Изучим этот парадокс более подробно. Свобода, будучи выбором, является переменой. Она определяется целью, проектируемой ею, то есть посредством будущего, которое она имеет в бытии. Но как раз потому, что будущее является состоянием-которого-еще-нет по отношению к тому, что есть, его нужно понимать только в тесной связи с этим существующим, которое есть. И то, что есть, не может прояснить того, чего еще нет, так как то, что есть, является недостаточностью и, следовательно, может быть познано только исходя из того, чего недостает. Именно цель проясняет то, что есть. Но чтобы пойти за целью из будущего, чтобы объявить о себе посредством нее то, что ты есть, нужно быть уже вне того, что есть, в ничтожащем отходе, который ясно обнаруживает факт в качестве изолированной системы. Следовательно, то, что есть, обретает свой смысл, только когда оно возвышается к будущему. То, что есть, стало быть, является прошлым. Отсюда видно, что прошлое необходимо для выбора будущего в качестве "того, что должно быть изменено", и что одновременно никакое свободное возвышение не может происходить, кроме как начиная с прошлого, и, с другой стороны, сама природа прошлого приходит к нему из первоначального выбора будущего. В частности, невозвратимый характер придается прошлому из самого моего выбора будущего; если прошлое есть то, начиная с чего я постигаю и проектирую новое состояние вещей в будущем, само оно остается на месте, следовательно, без всякой перспективы на изменение; таким образом, чтобы будущее было реализовано, нужно, чтобы прошлое было невозвратимым.

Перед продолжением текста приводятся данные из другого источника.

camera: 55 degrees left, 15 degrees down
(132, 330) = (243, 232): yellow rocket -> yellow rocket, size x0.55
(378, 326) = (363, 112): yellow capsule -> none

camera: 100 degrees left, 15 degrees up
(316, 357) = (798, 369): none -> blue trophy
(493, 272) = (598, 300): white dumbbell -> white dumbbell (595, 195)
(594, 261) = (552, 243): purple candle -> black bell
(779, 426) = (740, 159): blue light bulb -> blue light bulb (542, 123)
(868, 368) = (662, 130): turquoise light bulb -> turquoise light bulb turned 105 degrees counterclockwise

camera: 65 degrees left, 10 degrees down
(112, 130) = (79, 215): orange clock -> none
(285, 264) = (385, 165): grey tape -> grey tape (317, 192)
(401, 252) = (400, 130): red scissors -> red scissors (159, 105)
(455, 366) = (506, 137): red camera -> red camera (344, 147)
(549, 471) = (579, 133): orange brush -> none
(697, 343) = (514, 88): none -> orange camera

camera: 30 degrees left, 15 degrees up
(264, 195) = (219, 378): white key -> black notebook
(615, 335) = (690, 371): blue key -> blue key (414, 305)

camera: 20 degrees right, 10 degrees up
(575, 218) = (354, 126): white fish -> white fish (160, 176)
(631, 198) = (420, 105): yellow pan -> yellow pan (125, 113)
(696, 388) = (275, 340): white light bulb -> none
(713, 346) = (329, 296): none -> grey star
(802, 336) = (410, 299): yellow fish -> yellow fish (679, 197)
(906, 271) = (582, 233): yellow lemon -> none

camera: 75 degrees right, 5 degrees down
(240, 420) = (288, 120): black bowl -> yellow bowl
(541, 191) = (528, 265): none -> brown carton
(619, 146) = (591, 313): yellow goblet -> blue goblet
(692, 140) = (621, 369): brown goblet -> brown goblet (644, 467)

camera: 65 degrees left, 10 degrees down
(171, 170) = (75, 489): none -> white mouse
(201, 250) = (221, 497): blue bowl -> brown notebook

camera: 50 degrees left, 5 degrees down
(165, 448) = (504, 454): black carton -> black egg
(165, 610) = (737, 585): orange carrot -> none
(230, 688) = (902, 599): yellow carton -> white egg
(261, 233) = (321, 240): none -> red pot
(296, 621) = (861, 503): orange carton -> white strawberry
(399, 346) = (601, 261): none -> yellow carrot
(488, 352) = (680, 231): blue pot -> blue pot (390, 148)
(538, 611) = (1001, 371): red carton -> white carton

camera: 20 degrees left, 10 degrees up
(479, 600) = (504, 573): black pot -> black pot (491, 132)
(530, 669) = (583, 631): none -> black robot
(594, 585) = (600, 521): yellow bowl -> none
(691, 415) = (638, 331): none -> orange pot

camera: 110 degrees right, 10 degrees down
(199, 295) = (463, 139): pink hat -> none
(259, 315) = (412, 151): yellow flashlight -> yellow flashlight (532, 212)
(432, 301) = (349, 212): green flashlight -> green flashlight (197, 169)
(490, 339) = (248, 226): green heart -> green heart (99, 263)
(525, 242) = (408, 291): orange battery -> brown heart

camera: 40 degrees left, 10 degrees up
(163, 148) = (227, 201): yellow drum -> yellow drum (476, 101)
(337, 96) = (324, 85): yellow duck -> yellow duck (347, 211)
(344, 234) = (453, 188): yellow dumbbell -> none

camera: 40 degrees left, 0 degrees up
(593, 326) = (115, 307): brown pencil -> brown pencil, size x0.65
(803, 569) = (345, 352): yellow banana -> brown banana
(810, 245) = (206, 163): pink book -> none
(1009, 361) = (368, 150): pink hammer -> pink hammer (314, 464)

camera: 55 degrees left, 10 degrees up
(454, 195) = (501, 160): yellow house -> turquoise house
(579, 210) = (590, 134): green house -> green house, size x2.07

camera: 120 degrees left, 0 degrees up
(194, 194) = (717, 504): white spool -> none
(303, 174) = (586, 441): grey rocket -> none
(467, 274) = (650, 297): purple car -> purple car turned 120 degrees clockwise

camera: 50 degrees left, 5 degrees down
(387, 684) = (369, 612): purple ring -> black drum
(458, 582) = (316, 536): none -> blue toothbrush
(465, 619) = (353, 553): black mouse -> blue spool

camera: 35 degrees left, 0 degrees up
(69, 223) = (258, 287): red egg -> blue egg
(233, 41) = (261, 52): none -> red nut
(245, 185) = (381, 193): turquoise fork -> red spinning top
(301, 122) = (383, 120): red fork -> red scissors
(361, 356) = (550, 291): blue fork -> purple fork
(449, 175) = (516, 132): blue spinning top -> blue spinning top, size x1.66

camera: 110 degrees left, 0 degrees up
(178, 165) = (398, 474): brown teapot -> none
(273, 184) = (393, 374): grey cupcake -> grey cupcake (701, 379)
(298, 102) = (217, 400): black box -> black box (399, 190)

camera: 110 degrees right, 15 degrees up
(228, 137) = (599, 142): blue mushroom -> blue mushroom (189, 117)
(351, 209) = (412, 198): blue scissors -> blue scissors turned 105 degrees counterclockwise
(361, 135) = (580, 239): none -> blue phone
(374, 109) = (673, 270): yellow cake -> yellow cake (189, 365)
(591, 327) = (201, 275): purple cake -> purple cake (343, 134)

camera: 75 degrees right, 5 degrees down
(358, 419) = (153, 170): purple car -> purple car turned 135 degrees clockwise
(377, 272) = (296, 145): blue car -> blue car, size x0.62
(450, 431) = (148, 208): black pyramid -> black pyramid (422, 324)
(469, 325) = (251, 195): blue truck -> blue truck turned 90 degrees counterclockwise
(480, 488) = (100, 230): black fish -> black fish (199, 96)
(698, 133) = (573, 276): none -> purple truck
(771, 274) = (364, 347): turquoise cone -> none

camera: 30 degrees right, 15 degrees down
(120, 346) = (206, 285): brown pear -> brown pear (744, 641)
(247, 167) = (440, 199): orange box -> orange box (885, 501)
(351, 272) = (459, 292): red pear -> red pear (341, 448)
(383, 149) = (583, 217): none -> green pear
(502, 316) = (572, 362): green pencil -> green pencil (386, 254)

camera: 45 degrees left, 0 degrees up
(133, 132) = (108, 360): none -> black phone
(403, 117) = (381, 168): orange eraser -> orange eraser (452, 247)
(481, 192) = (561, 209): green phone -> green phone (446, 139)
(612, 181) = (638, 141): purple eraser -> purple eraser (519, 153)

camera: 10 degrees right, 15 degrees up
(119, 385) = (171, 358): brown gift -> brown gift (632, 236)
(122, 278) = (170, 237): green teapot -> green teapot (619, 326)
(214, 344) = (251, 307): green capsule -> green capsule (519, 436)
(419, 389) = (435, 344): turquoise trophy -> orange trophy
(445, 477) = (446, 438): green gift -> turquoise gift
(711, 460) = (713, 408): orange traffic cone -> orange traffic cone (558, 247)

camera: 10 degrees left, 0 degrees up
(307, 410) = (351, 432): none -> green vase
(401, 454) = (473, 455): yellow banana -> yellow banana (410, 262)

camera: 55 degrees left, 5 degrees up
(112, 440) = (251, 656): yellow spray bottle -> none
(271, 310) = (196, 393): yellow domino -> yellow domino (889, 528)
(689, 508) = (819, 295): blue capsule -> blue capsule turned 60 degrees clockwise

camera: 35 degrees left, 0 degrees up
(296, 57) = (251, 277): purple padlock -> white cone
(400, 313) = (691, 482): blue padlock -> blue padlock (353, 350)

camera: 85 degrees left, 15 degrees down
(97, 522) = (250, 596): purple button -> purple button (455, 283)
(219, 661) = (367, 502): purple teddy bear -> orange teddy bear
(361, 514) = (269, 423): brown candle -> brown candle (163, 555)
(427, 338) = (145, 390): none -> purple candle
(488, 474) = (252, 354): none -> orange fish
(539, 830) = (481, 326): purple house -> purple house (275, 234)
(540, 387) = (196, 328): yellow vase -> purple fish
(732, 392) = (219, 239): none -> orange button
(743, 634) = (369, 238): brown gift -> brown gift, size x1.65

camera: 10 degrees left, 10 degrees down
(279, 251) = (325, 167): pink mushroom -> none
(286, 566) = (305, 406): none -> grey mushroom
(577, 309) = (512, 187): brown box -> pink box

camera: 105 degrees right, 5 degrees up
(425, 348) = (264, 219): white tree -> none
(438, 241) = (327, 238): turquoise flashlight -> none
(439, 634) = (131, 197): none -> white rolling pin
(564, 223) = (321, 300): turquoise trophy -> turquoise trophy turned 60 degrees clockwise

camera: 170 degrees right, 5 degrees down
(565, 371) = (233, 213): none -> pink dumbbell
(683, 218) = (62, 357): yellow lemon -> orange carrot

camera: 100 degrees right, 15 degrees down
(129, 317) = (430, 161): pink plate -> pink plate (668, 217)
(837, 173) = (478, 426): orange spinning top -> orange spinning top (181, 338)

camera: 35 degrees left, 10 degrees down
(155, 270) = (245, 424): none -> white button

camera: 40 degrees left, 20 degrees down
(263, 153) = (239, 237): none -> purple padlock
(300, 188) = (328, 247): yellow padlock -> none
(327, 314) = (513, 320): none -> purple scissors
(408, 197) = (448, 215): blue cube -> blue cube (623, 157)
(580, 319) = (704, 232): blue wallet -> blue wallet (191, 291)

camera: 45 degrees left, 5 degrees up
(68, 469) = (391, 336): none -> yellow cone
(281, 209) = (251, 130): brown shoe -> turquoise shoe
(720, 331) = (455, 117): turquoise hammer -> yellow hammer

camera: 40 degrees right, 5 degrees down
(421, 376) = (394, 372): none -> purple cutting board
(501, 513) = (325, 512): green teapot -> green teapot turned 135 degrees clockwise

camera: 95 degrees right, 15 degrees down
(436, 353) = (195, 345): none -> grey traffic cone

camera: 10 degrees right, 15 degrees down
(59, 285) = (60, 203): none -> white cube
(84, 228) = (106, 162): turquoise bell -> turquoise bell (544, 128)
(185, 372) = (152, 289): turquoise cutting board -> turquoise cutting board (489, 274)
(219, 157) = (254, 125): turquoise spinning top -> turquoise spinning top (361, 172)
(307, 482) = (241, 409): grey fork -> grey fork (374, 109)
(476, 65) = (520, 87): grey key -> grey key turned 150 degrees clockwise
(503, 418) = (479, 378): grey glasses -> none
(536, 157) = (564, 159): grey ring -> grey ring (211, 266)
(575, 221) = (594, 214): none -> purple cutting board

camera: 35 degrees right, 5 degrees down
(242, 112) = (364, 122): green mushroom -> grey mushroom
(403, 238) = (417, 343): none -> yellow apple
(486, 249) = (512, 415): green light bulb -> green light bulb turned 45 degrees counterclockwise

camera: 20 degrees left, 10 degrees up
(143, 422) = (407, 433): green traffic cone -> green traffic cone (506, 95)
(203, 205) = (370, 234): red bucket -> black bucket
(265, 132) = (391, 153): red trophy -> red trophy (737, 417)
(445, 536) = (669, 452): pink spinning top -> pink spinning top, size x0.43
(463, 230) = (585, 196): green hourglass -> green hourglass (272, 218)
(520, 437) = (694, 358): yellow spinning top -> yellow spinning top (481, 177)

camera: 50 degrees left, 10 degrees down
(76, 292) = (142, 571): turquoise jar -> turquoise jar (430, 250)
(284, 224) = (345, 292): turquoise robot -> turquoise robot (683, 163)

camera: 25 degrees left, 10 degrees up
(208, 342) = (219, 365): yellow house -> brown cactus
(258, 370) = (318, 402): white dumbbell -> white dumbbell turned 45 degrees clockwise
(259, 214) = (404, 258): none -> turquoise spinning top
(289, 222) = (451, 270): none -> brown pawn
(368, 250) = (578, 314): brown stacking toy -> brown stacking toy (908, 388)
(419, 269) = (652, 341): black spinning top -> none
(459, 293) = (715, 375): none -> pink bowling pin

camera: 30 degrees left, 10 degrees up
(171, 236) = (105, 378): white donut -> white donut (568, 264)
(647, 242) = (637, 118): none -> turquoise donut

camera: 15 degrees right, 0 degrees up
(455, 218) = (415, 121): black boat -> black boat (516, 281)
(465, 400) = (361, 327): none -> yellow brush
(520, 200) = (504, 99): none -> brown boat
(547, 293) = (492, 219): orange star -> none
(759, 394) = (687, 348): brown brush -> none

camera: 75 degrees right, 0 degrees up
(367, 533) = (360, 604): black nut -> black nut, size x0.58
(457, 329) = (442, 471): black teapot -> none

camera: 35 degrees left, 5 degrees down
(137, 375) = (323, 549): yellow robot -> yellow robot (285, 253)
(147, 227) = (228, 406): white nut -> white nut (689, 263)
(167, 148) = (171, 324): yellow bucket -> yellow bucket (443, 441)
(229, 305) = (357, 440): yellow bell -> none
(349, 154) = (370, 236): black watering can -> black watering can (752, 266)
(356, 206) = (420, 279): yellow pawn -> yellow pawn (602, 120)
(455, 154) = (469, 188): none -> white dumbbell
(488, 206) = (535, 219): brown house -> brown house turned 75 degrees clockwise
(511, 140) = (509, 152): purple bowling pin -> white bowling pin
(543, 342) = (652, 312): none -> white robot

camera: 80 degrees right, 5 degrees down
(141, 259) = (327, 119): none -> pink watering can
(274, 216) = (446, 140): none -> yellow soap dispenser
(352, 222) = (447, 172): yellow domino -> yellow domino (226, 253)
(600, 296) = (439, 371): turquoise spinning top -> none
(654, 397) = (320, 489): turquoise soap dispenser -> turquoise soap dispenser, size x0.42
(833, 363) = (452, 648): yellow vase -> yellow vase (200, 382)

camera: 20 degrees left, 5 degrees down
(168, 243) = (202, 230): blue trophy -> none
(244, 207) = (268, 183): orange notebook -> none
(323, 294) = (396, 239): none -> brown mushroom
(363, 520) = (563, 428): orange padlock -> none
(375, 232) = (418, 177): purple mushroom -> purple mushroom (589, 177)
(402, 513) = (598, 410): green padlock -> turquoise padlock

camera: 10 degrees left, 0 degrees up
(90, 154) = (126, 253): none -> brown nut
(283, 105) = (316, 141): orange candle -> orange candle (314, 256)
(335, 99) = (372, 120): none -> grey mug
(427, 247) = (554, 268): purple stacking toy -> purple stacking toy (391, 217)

Я, безусловно, не могу не существовать, но если я существую, я не могу не иметь прошлого. Такова форма, которую принимает здесь "необходимость моей случайности". Но, с другой стороны, как мы видели, две экзистенциальные характеристики определяют прежде всего Для-себя:
1) Ничего нет в сознании, что не было бы сознанием бытия.
2) Мое бытие стоит под вопросом в моем бытии. Это означает, что мне ничего не присуще, что не было бы выбранным.
Мы видели, что Прошлое, которое было бы только Прошлым, провалилось бы в почетное существование, где оно потеряло бы всякую связь с настоящим. Для того чтобы мы "имели" прошлое, нужно, чтобы мы его удерживали в существовании самим нашим проектом к будущему. Мы не получаем наше прошлое, но необходимость нашей случайности предполагает, что мы не можем не выбирать его. Именно это означает "иметь в бытии свое собственное прошлое". Отсюда эта необходимость, рассматриваемая здесь с точки зрения чисто временной, не отличается, в сущности, от первичной структуры свободы, которая должна быть ничтожением бытия, которым она является, и самим этим ничтожением производить свое бытие таким, каково оно есть.
Но если свобода есть выбор цели в зависимости от прошлого, то и, наоборот, прошлое есть только то, чем оно является по отношению к выбранной цели. В прошлом есть неизменный элемент: я болел коклюшем, когда мне было пять лет, а также элемент преимущественно изменчивый: значимость сырого факта по отношению к целостности моего бытия. Но так как, с другой стороны, фактическое значение прошлого проникает мое бытие насквозь (я не могу "вспомнить" мой детский коклюш вне точного проекта, который определяет его значение), для меня в конце концов невозможно отличить сырое неизменное существование от изменяющегося смысла, включенного в него. Высказывание "я болел коклюшем, когда мне было пять лет" предполагает множество проектов, в частности принятие календаря как системы отсчета моего индивидуального существования, следовательно, установления первоначальной позиции по отношению к социальному, определенная вера третьих лиц в рассказы о моем детстве, которая, конечно, сопровождается уважением или любовью к моим родителям и придает им смысл и т. д. Сам сырой факт есть, но вне свидетельств других о его дате, о специальном названии заболевания, то есть совокупности значений, которые зависят от моих проектов, чем же он может быть! Таким образом, это сырое существование, хотя необходимо и неизменно существующее, представляет собой идеальную цель и недосягаемо для систематического разъяснения всех значений, включенных в память. Без сомнения, существует "чистая" материя памяти в том смысле, в котором Бергсон говорит о чистой памяти; но когда она обнаруживается, то только всегда в проекте и через проект, который предполагает явление в его чистоте, присущей этой материи.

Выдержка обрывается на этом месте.